Harry repensa à son premier baiser avec Drago… Urgence, maladresse, irritation. À l'abri des regards, lors d'une fête peuplée d'inconnus. Tellement déstabilisant qu'il avait fui comme Crockdur dans la Forêt interdite. Et ce sentiment qu'il n'en avait pas assez, qu'il en voulait plus, plus longtemps, plus fort, plus près… Il chassa ses pensées en s'ébrouant.
« Je vois ce que tu veux dire.
- Tu me donneras ta conclusion ? »
Les yeux d'Hermione pétillaient de joie. Harry ne voulait pas confier ce qu'il avait découvert tout de suite : il avait besoin de temps pour analyser.
« Oui, je le ferai. »
Elle opina :
« Bon. Maintenant que ça c'est clair, je te fais visiter ? »
OoO
« Harry !
- Ron !
- Tio Harrico ! »
Rose parvint aux bras de son parrain avant son père et Hugo. Harry la récupéra :
« Dis-moi, tu as encore grandi !
- Comment vont Albus et Scorpius ? »
Harry se sentit vexé : sa filleule n'en avait rien à faire de lui. Tout ce qui lui importait, c'étaient ses deux lascars qu'elle avait abandonnés à leur sort en Angleterre.

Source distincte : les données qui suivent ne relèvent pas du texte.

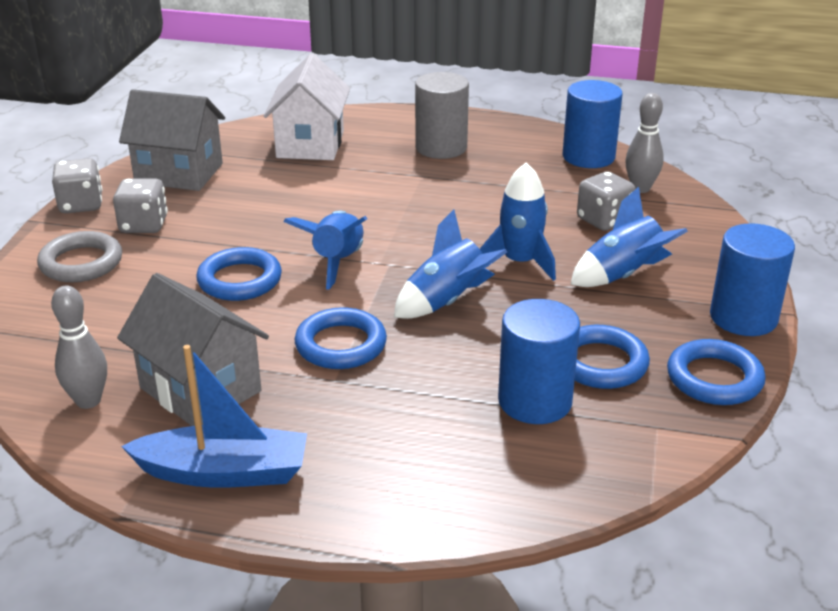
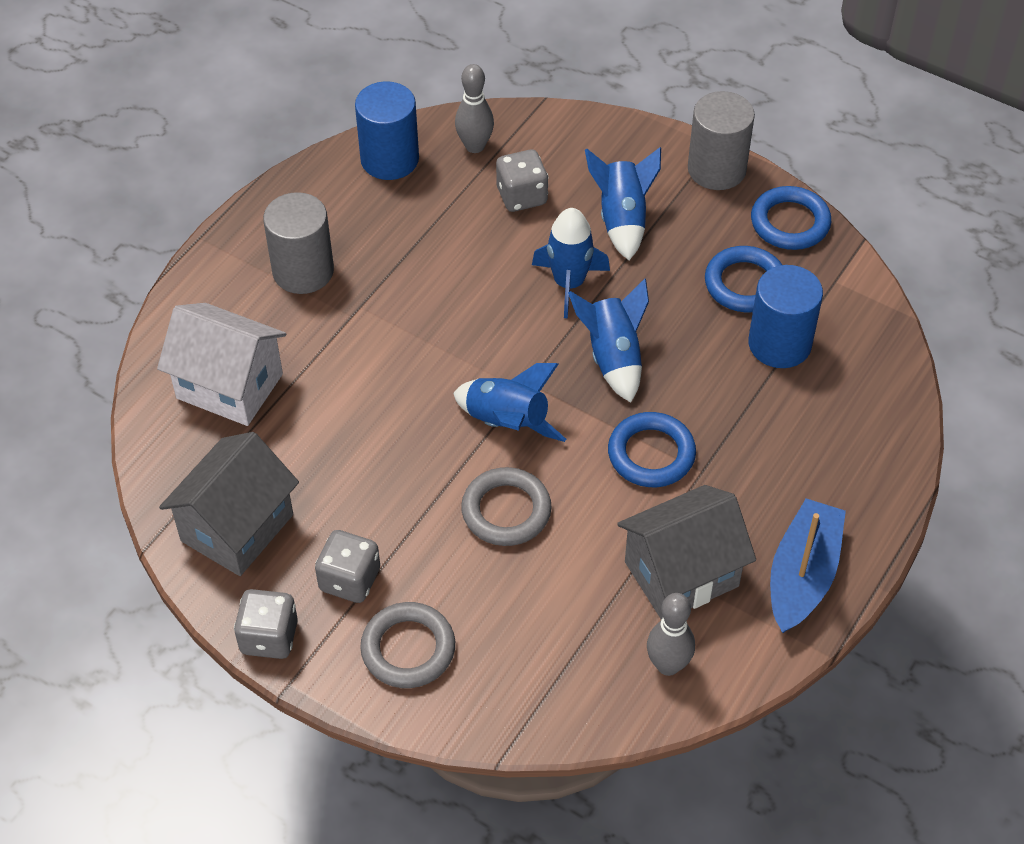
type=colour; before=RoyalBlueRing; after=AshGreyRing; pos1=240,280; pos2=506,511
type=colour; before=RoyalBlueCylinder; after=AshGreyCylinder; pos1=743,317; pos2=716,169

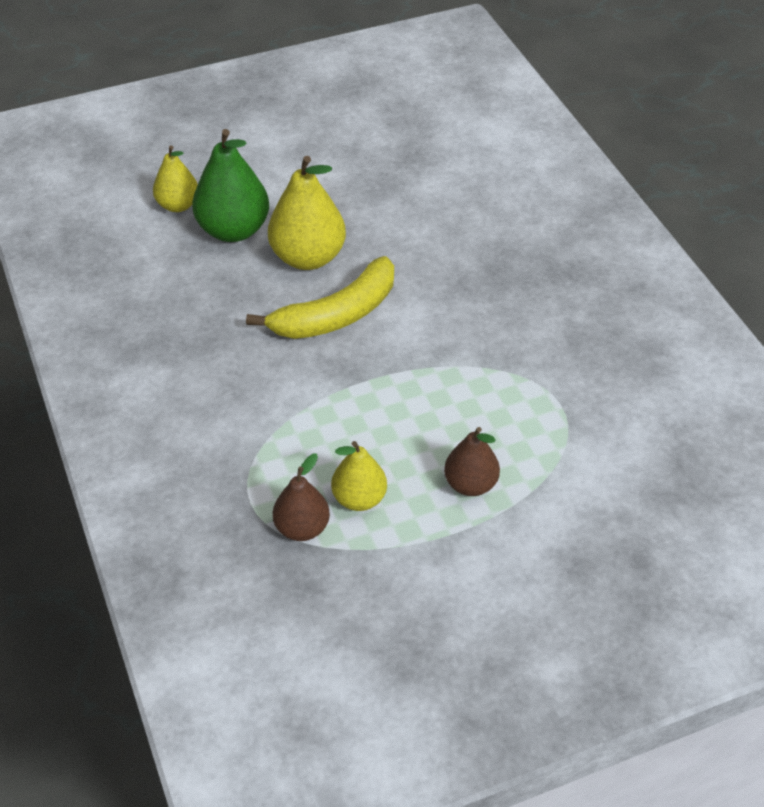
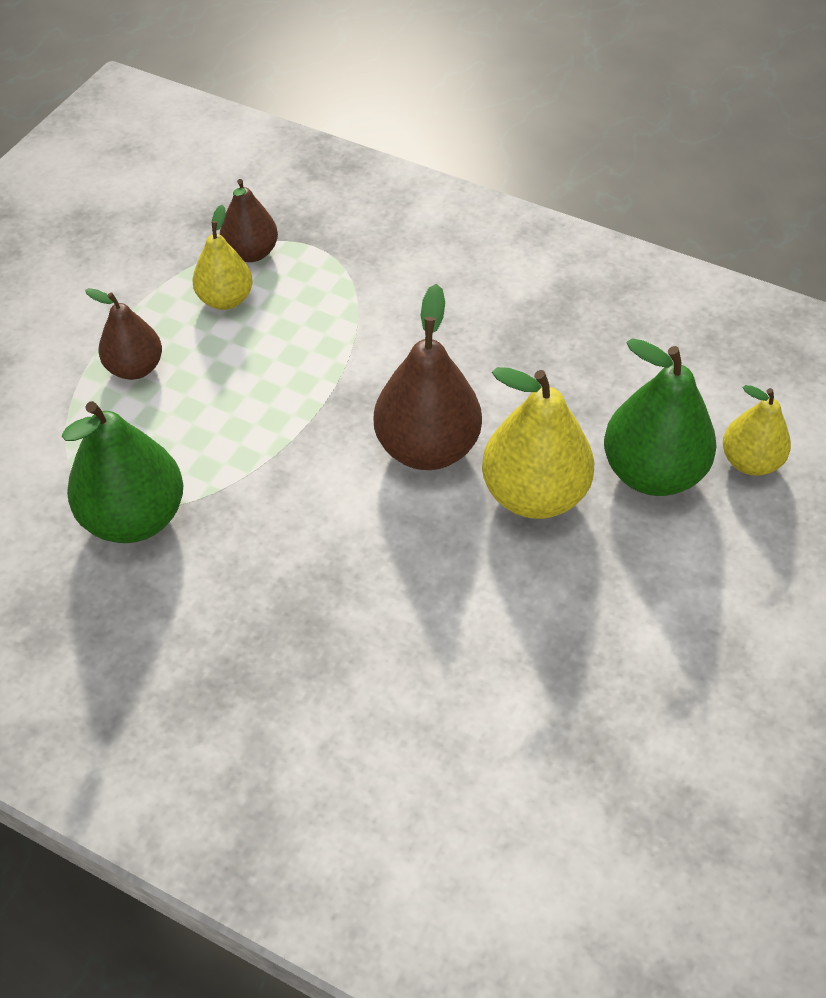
type=appeared; after=EmeraldPearFruit; pos2=134,517
type=exchanged; before=YellowBananaFruit; after=RussetPearFruit; pos1=336,315; pos2=427,448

« Moi aussi je suis content de te voir.
- Repose-moi, mi tio. Je vais aller chercher l'information moi-même. Mama ! J'ai besoin de Merlin ! »
Harry reposa Rose et prit Hugo à la place. Ce dernier était beaucoup plus enthousiaste à l'idée de voir son oncle et commença à raconter sa journée à l'école en un mélange d'espagnol et d'anglais catastrophique mais enjoué. Harry embrassa Thomas sur le haut du front, déposa Hugo et étreignit joyeusement Ron.
« Tu as fait bon voyage ?
- Ouais. Je suis un peu crevé, je t'avoue, à cause du décalage horaire, mais Hermione m'a donné une potion de régénération, ça devrait faire effet bientôt. »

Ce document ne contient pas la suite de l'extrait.